Warren County Coroner Russell Uptegrove declined comment.

Hisle said the coroner, Sarah Widmer's family, the Warren County Prosecutor's Office either declined to talk to her as she researched her book or did not respond to her requests for interviews.

Widmer's lawyers, his father, Gary Widmer, and two of FOX19 NOW's legal analysts are among those attended the book's official launch Sunday at a private home in Indian Hill.

Widmer's father is hopeful this book will bring about an appeal: "This is monumental. This is one that I feel you are going to have a groundswell and it's just going to multiply from here."

FOX19 NOW's legal expert, Mark Krumbein, said he would like to see the Warren County Prosecutor's Office release Sarah Widmer's DNA for further testing. He said this book provides more information than wasn't allowed in court.

"Even though this case was tried so well by the original attorneys, there are things that have come out now that are really revelations that I think help the Widmer case perhaps get another appeal."

Widmer's father, attorneys and two of our FOX19 NOW legal analysts including Krumbein wrote glowing reviews of "Submerged" that appear on the book's back cover or inside:

  • "Janice Hisle knows more about the Widmer case than just about anyone else.  She has captured the essence of the case and all of its in's and out's.  Submerged is an easy read and a real page-turner.” –Mike Allen, legal analyst and former Hamilton County prosecutor
  • “Janice’s writing perfectly captures the emotions we were feeling when all of this was happening. Even though I lived the story, I could not put it down.”—Gary Widmer, father of Ryan Widmer
  • “Out of this world! Filled with unique insights, meticulously researched.
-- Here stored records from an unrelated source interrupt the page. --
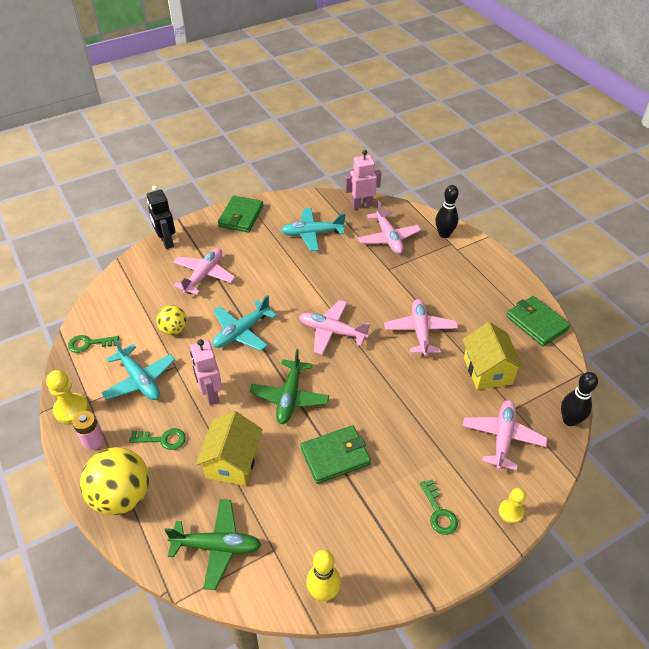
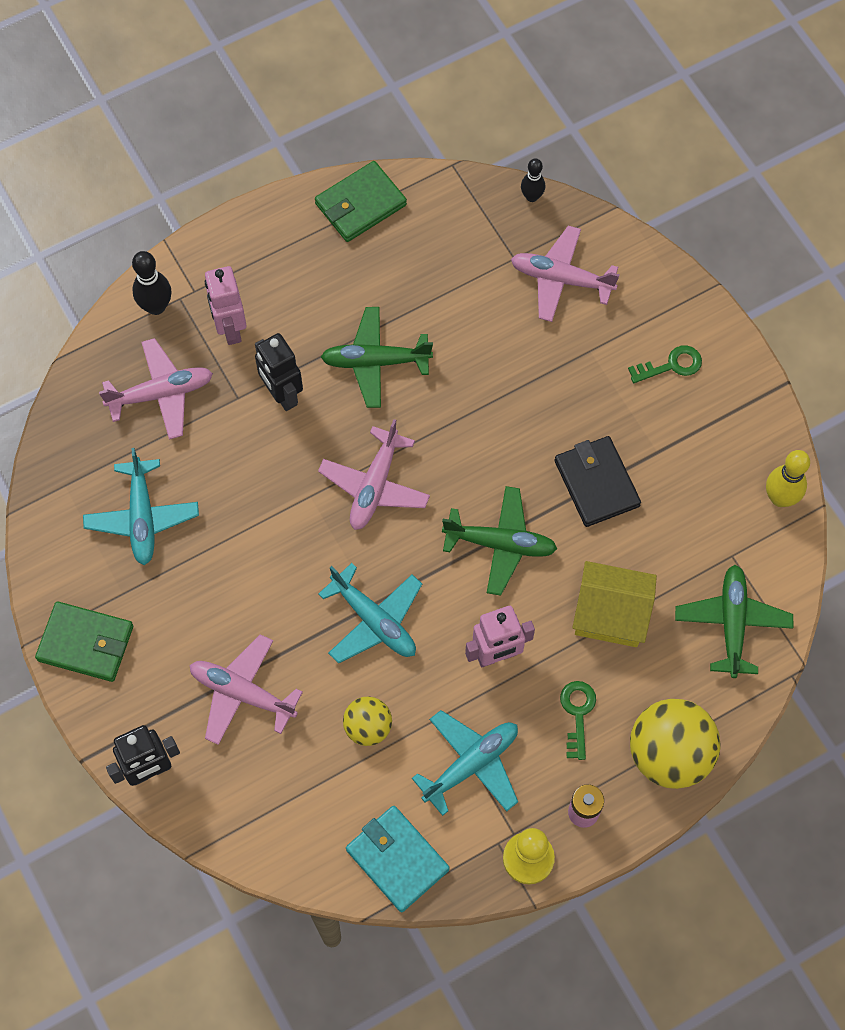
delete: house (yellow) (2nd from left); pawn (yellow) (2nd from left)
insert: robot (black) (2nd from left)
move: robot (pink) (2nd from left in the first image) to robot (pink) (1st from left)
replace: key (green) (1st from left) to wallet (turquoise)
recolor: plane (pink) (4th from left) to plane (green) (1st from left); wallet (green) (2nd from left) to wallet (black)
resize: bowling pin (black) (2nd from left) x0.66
Janice Hisle has successfully made the transition from excellent courtroom-drama reporter to riveting true-crime writer.” —Mark Krumbein, criminal defense attorney and legal analyst
  • “I’m happy that the whole story is finally being told—and some new facts might make people think twice.”—Dana Kist, friend of Sarah and Ryan
  • “Among all the reporters who covered the Widmer case, Janice was the best-informed, most inquisitive, most persistent and definitely the most aware of all of the subtleties of a case that had many layers.” —Charlie H. Rittgers, Ryan Widmer’s first lawyer.